Ceramide induces the death of retina photoreceptors through activation of parthanatos

Abstract

Ceramide (Cer) has been proposed as a messenger in photoreceptor cell death in the retina. Here we explored the pathways induced by C2-acetylsphingosine (C2-Cer), a cell permeable Cer, to elicit photoreceptor death. Treating pure retina neuronal cultures with 10 µM C2-Cer for 6 h selectively induced photoreceptor death, decreasing mitochondrial membrane potential and increasing the formation of reactive oxygen species. Noteworthy, the amount of TUNEL-labeled cells and photoreceptors expressing cleaved-caspase 3 remained constant and pretreatment with a pan caspase inhibitor did not prevent C2-Cer-induced death. C2-Cer provoked polyADP ribosyl polymerase-1 (PARP-1) overactivation. increased polyADP ribose polymer (PAR) levels and induced the nuclear translocation of apoptosis inducing factor (AIF). Inhibiting PARP-1 decreased C2-Cer induced photoreceptor death and prevented AIF translocation.

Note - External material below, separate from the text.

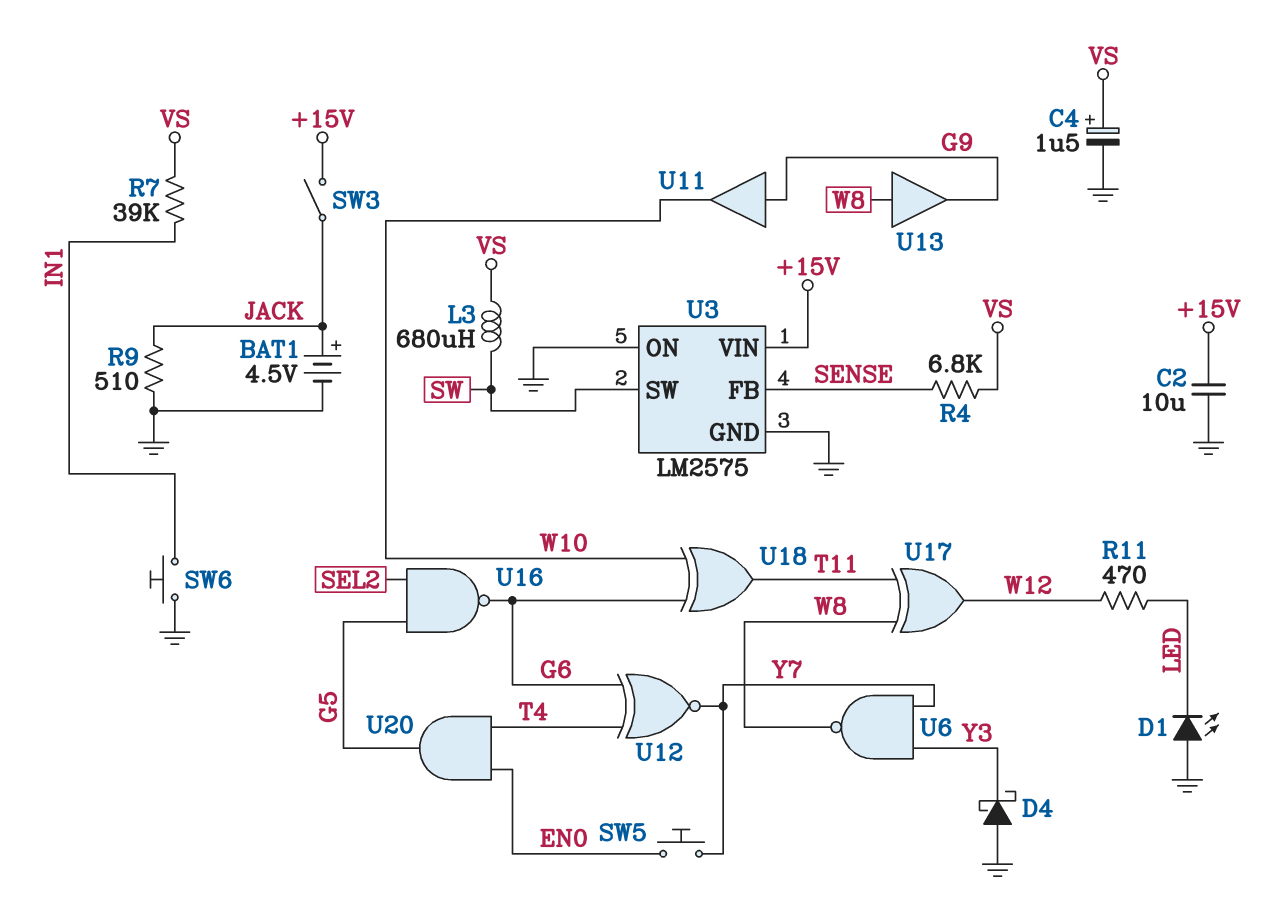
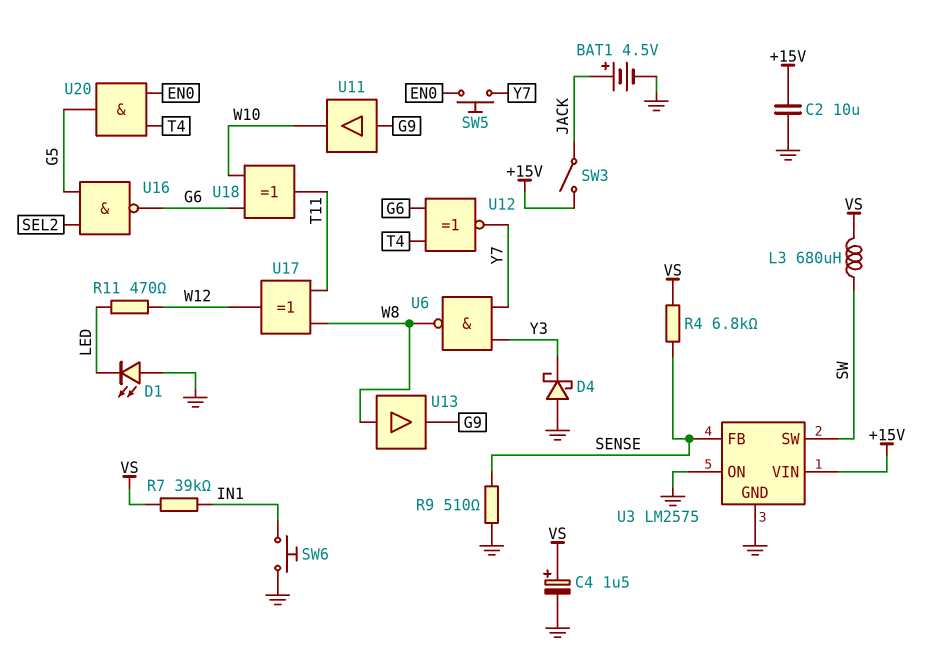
R9: 510 (GND, JACK) -> 510 (GND, SENSE)

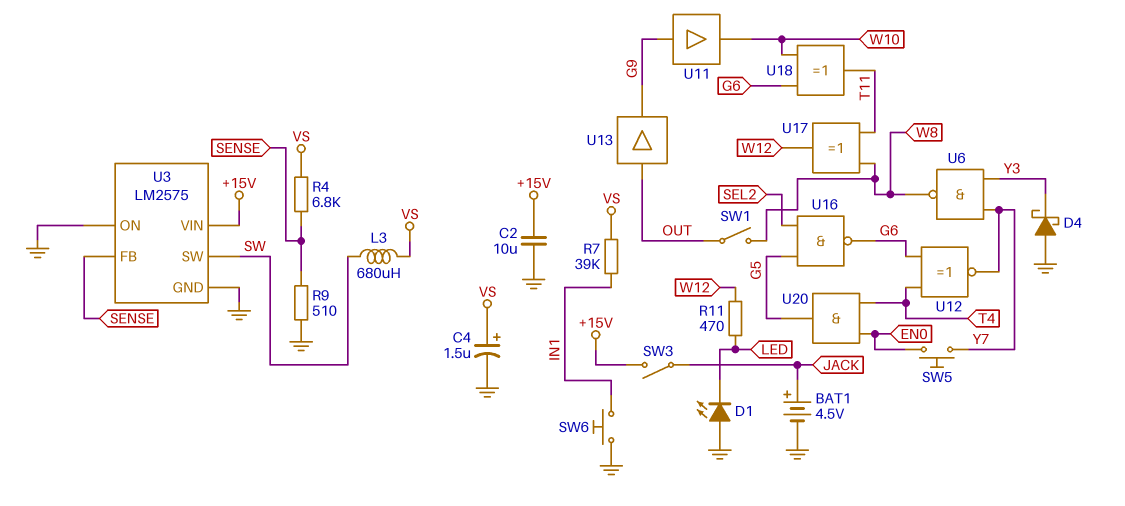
SW1: none -> switch (OUT, W8)
U13: buffer (in W8, out G9) -> buffer (in OUT, out G9)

A calpain inhibitor reduced photoreceptor death whereas selective cathepsin inhibitors granted no protection. Combined pretreatment with a PARP-1 and a calpain inhibitor evidenced the same protection as each inhibitor by itself. Neither autophagy nor necroptosis were involved in C2-Cer-elicited death. These results suggest that C2-Cer induced photoreceptor death by a novel, caspase independent mechanism, involving activation of PARP-1, decline of mitochondrial membrane potential, calpain activation and AIF translocation, which are all biochemical features of parthanatos.